On another occasion it was the pharaoh himself who tried to change everything. Akhenaton was a remarkable man who lived around 1370 BC. He had no time for the Egyptian religion, with its many gods and its mysterious rituals. ‘There is only one God,’ he taught his people, ‘and that is the Sun, through whose rays all is created and all sustained. To Him alone you must pray.’
The ancient temples were shut down, and King Akhenaton and his wife moved into a new palace. Since he was utterly opposed to tradition, and in favour of fine new ideas, he also had the walls of his palace painted in an entirely new style. One that was no longer severe, rigid and solemn, but freer and more natural. However, this didn’t please the people at all. They wanted everything to look as it had always done for thousands of years. As soon as Akhenaton was dead, they brought back all the old customs and the old style of art. So everything stayed as it had been, for as long as the Egyptian empire endured. Just as in the days of King Menes, and for nearly three and a half more centuries, people continued to put mummies into tombs, write in hieroglyphs, and pray to the same gods. They even went on worshipping cats as sacred animals. And if you ask me, I think that in this, at least, the ancient Egyptians were right.
4
SUNDAY, MONDAY…
There are seven days in a week. I don’t need to tell you their names because you know them already. But have you any idea where and when it was that the days were each given a name? Or who first had the idea of arranging them into weeks, so that they no longer flew past, nameless and in no order, as they did for people in prehistoric times? It wasn’t in Egypt, but in another country which was no less hot, but where, instead of just one river, there were two: the Tigris and the Euphrates. And because the important part of that country lay between two rivers, it was called Mesopotamia, which is Greek for the land ‘between the rivers’. Mesopotamia is not in Africa, but in Asia, though still not so very far from our part of the world, in a region called the Middle East, in the country we know as Iraq. The Tigris and the Euphrates join together and then flow out into the Persian Gulf.

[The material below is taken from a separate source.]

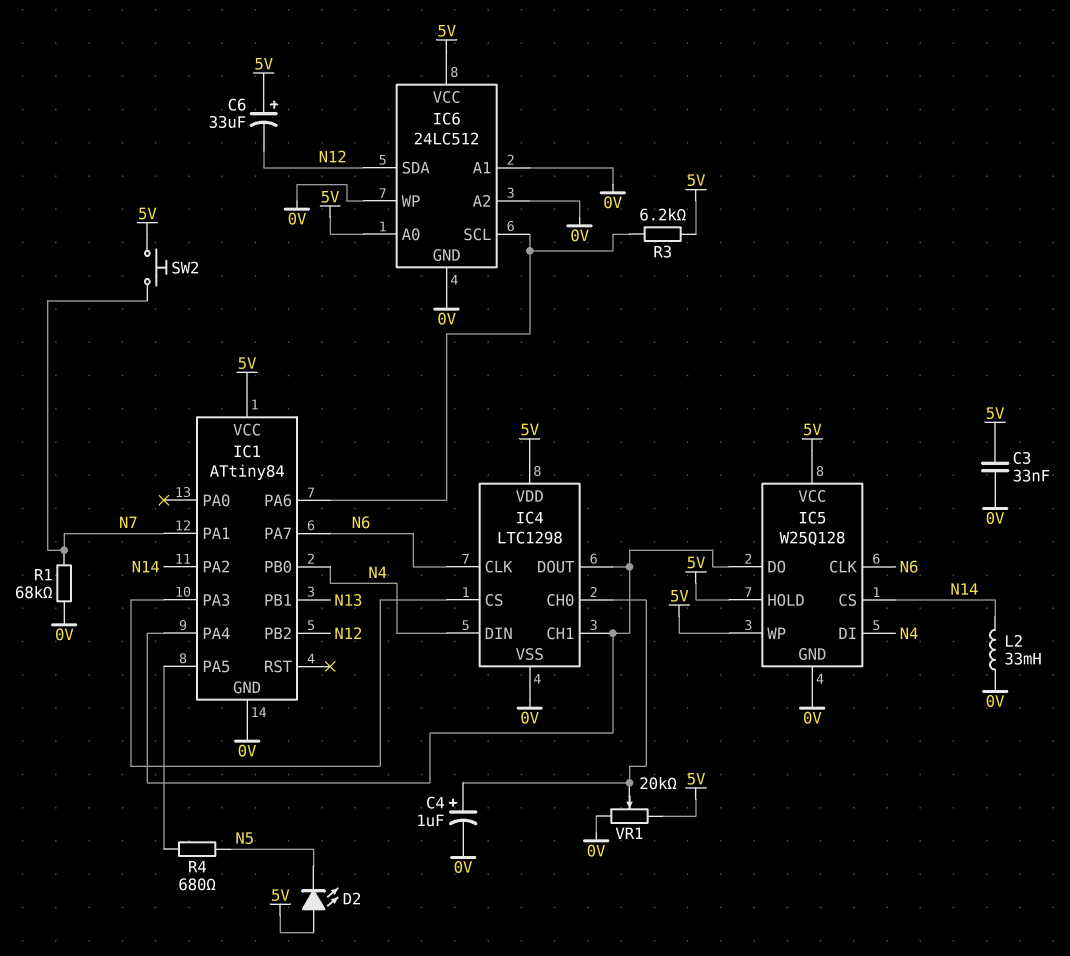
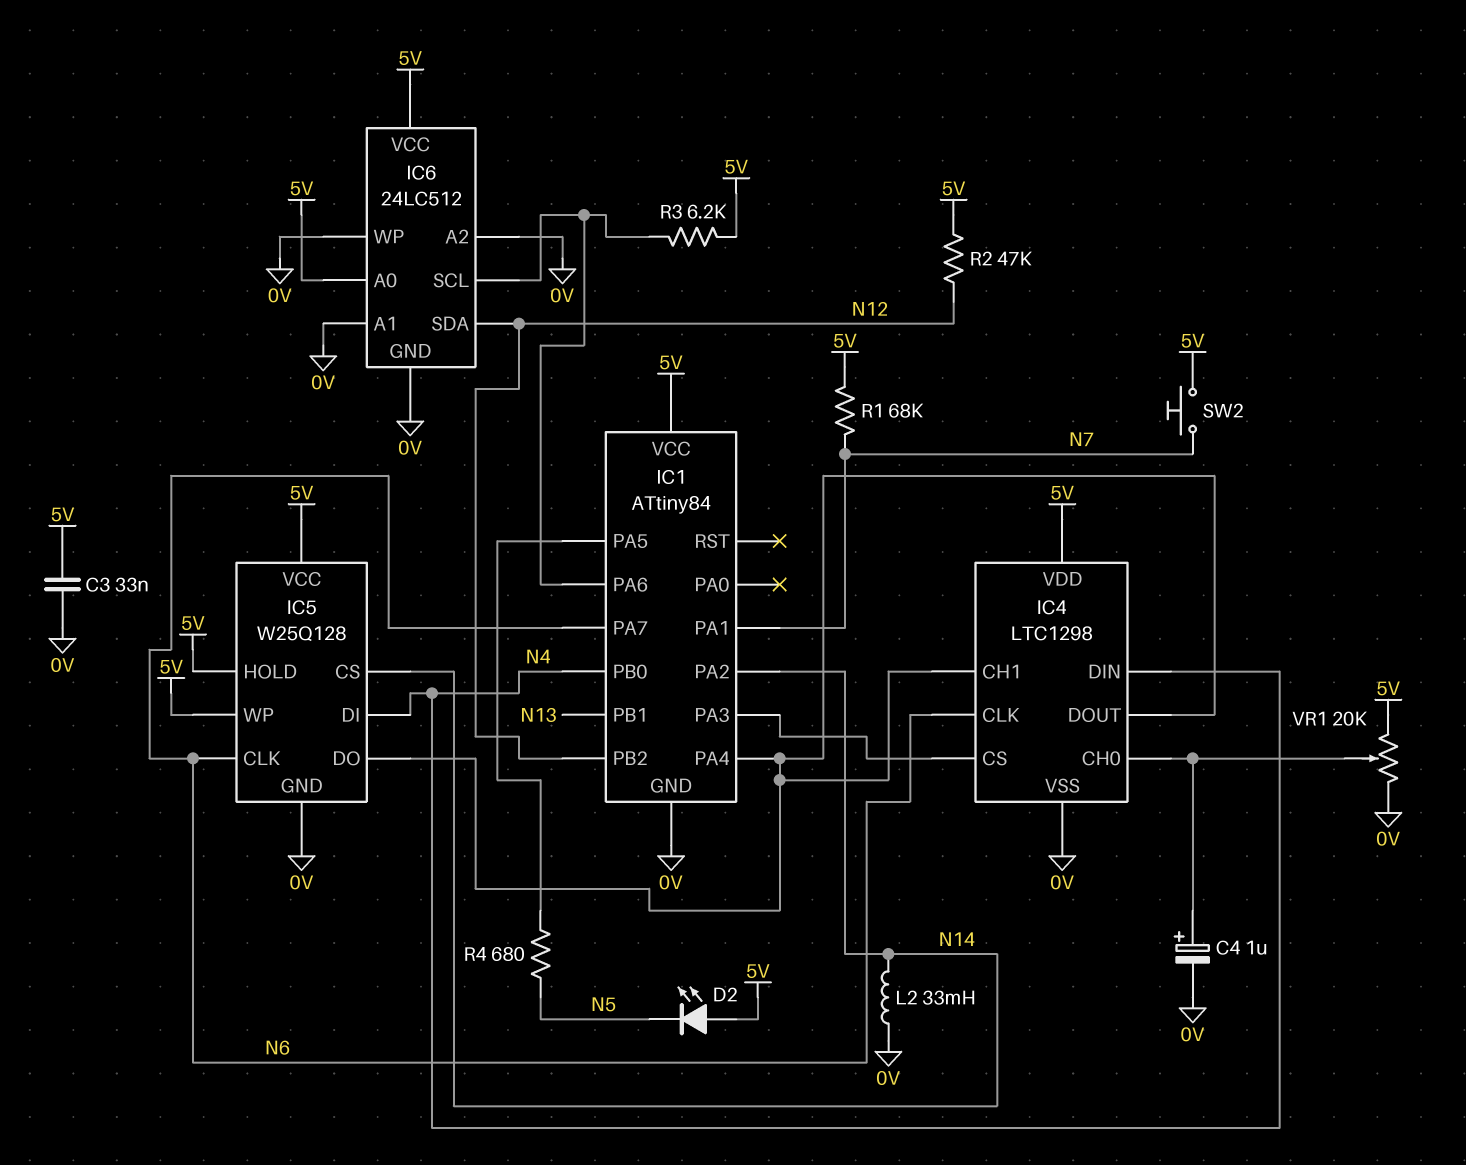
C6: 33uF (plus 5V, minus N12) -> none
R1: 68k (0V, N7) -> 68k (5V, N7)
R2: none -> 47k (5V, N12)

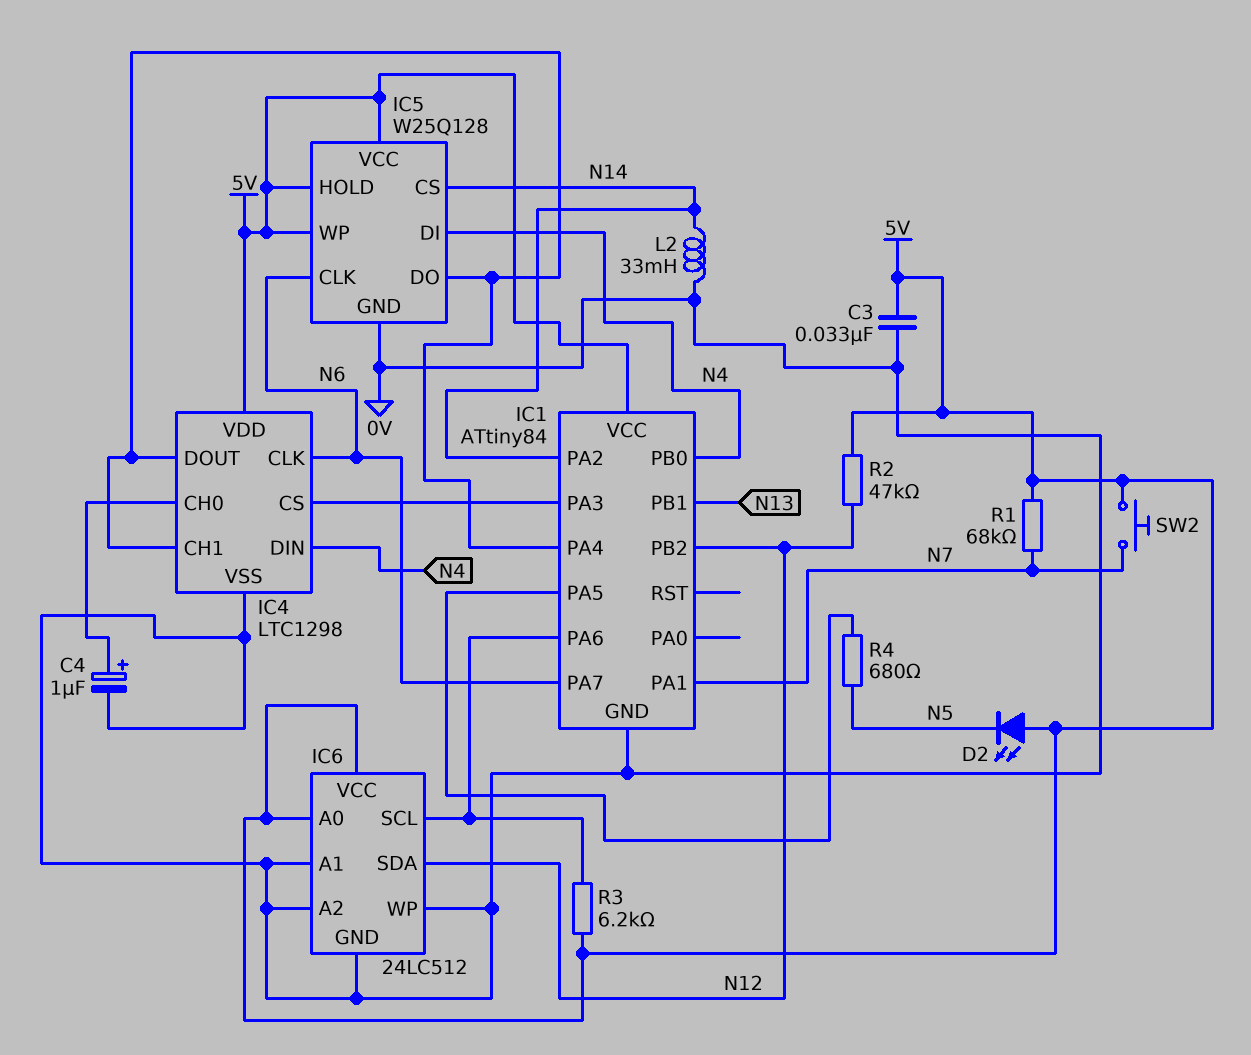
VR1: 20k (0V, 5V, wiper IC4/CH0) -> none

Picture a vast plain, crossed by these two rivers. A land of heat and swamp and sudden floods. Here and there tall hills rise out of the plain. But if you dig into them you find that they aren’t hills at all. First you come across a lot of bricks and rubble, and when you dig deeper you meet stout, high walls. For these hills are really ruined towns and great cities laid out with long, straight streets, tall houses, palaces and temples. But unlike Egypt’s stone temples a
nd pyramids, they were built with sun-baked bricks which cracked and crumbled over time, and eventually collapsed into great mounds of rubble.

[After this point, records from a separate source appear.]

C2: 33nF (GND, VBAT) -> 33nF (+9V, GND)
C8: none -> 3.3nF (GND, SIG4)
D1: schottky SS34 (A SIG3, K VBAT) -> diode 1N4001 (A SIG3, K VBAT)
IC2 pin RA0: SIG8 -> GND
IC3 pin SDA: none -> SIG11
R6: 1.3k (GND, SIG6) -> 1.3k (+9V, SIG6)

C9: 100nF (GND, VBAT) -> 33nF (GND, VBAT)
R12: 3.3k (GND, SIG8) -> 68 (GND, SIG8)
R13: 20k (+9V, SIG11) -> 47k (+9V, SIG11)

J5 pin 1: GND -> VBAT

One such mound, standing in the desert, is all that remains of Babylon, once the greatest city on earth, a city swarming with people who came there from every part of the world to trade their wares. Upstream, at the foot of the mountains, sits another. This was Nineveh, the second greatest city in the land. Babylon was the capital of the Babylonians – that’s easy enough to remember – Nineveh was that of the Assyrians.